The Colorado Department of Public Health and Environment is once again examining the use of ketamine in non-hospital situations, including to subdue people without their permission.
Public scrutiny of the use of the drug intensified with the death of Elijah McClain in 2019. Paramedics in Aurora had injected McClain with a strong dose of the anesthetic before he went into cardiac arrest and died in police custody.
A state committee will "be charged with examining the safety of ketamine administration in EMS settings," read a statement from CDPHE.
The state's ketamine waiver program allows emergency medical services to apply for permission to use the drug. State authorities first announced in August that they would review the program for at least 12 weeks.
That review was paused so CDPHE could "reassess the scope, in deference to other investigations," according to a statement released Friday. McClain's death is the subject of several investigations, including a grand jury investigation launched by state Attorney General Phil Weiser.
The resumed CDPHE review will focus on the authorizations the state has given for ketamine use in pre-hospital settings, not individual cases.

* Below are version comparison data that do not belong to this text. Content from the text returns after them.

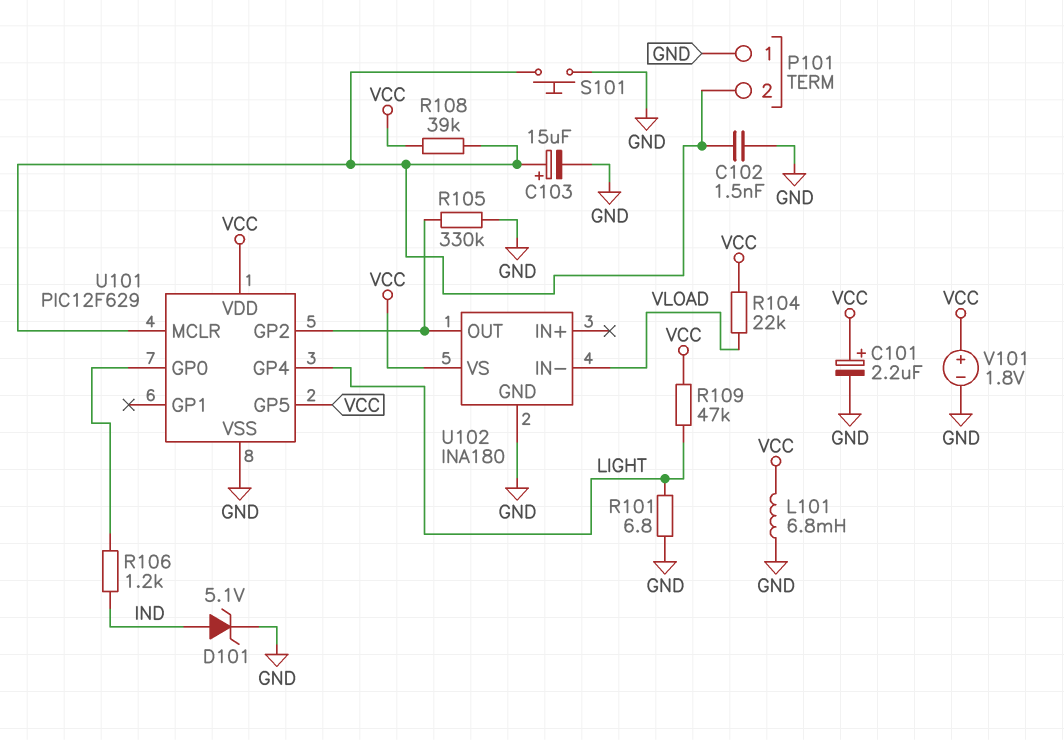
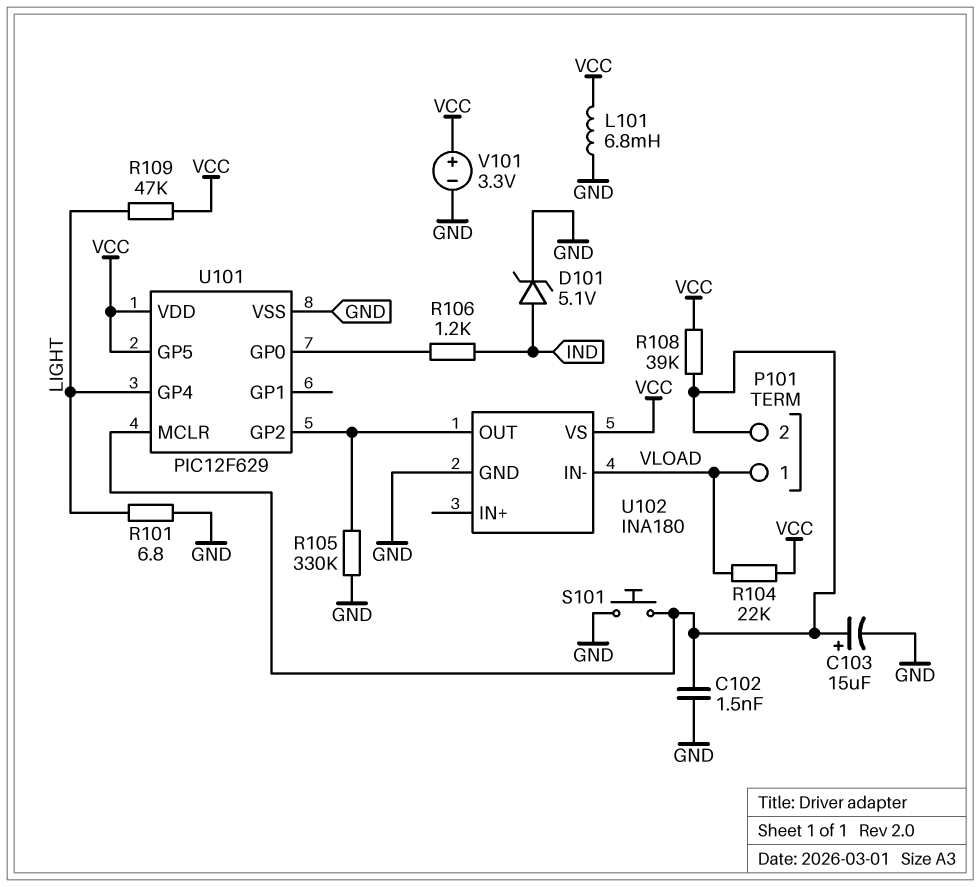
C101: 2.2uF (plus VCC, minus GND) -> none
P101 pin 1: GND -> VLOAD
V101: 1.8V (plus VCC, minus GND) -> 3.3V (plus VCC, minus GND)

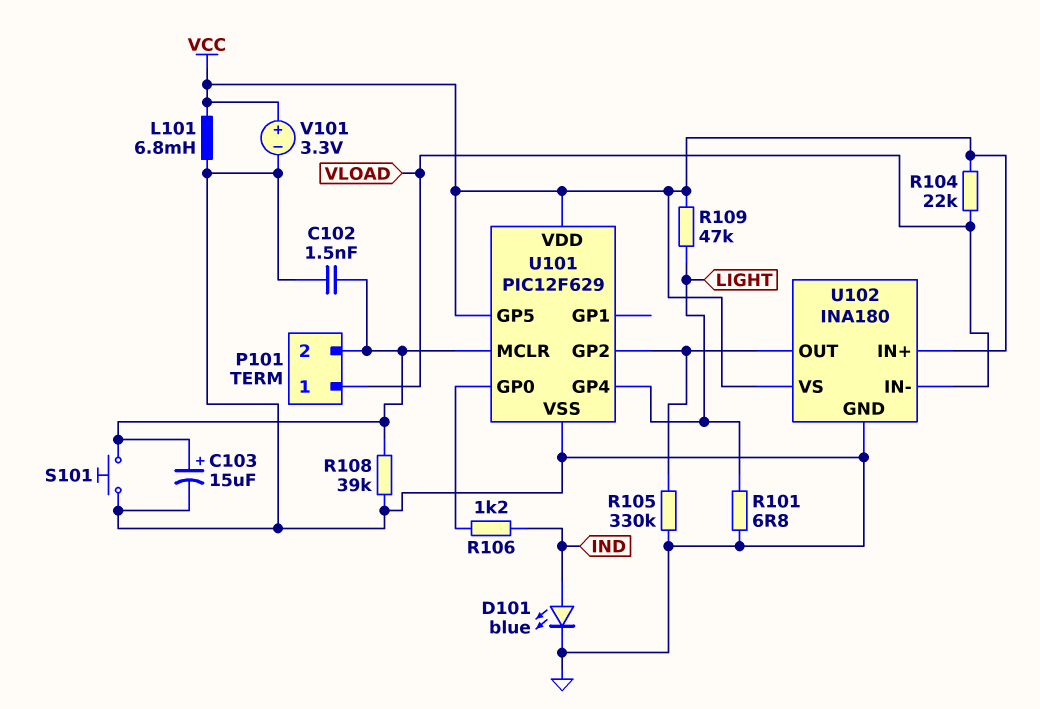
D101: zener 5.1V (A IND, K GND) -> LED blue (A IND, K GND)
R108: 39k (P101/2, VCC) -> 39k (GND, P101/2)
U102 pin IN+: none -> VCC

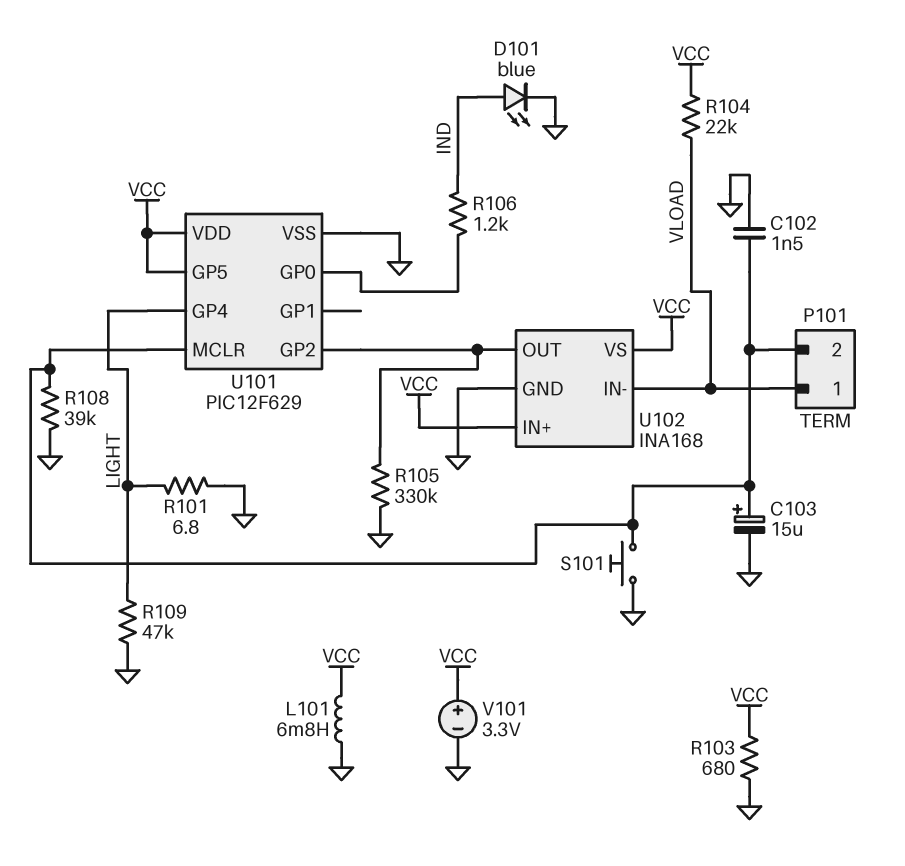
R103: none -> 680 (GND, VCC)
R109: 47k (LIGHT, VCC) -> 47k (GND, LIGHT)
U102: INA180 -> INA168

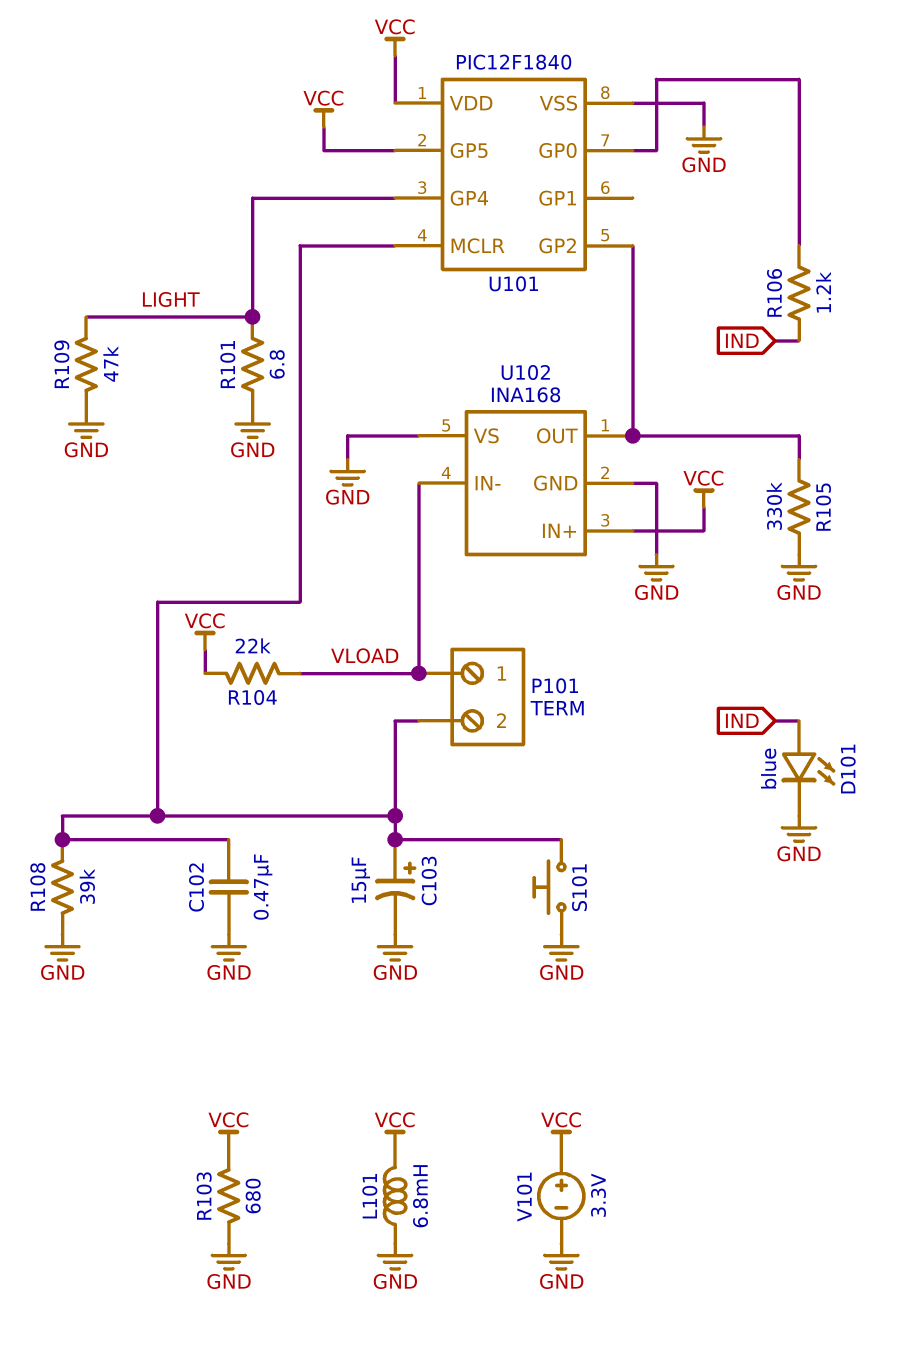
C102: 1.5nF (GND, P101/2) -> 470nF (GND, P101/2)
U101: PIC12F629 -> PIC12F1840
U102 pin VS: VCC -> GND

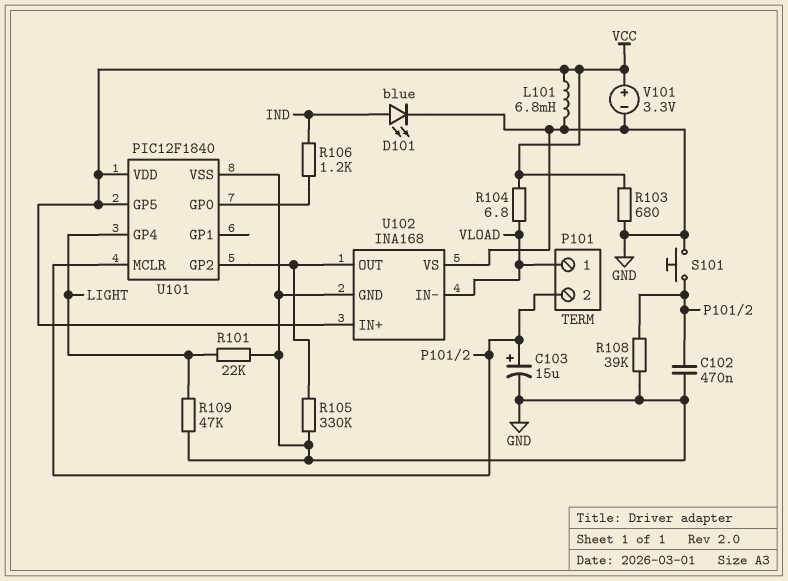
R101: 6.8 (GND, LIGHT) -> 22k (GND, LIGHT)
R104: 22k (VCC, VLOAD) -> 6.8 (VCC, VLOAD)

Under the waiver program, medical providers have administered ketamine 902 times to people suffering "excited delirium and/or extreme or profound agitation" in the last three years, according to CDPHE. Of those, 153 instances had a “complication.” The most common complication listed is hypoxia, which is a shortness of oxygen to the body’s tissue.
McClain received 500 mg of the sedative, which is the recommended dosage for a 200-pound person. McClain weighed 143 pounds.
When police approached him on the street, McClain was walking from a convenience store, apparently waving his hands to music that he was listening to. He had committed no crime. Officers put him in a carotid hold before paramedics administered the ketamine.
CDPHE's review committee will include a mix of EMS providers, pharmacists, ER doctors and anesthesiologists, along with Dr. Eric France, the department's chief medical officer.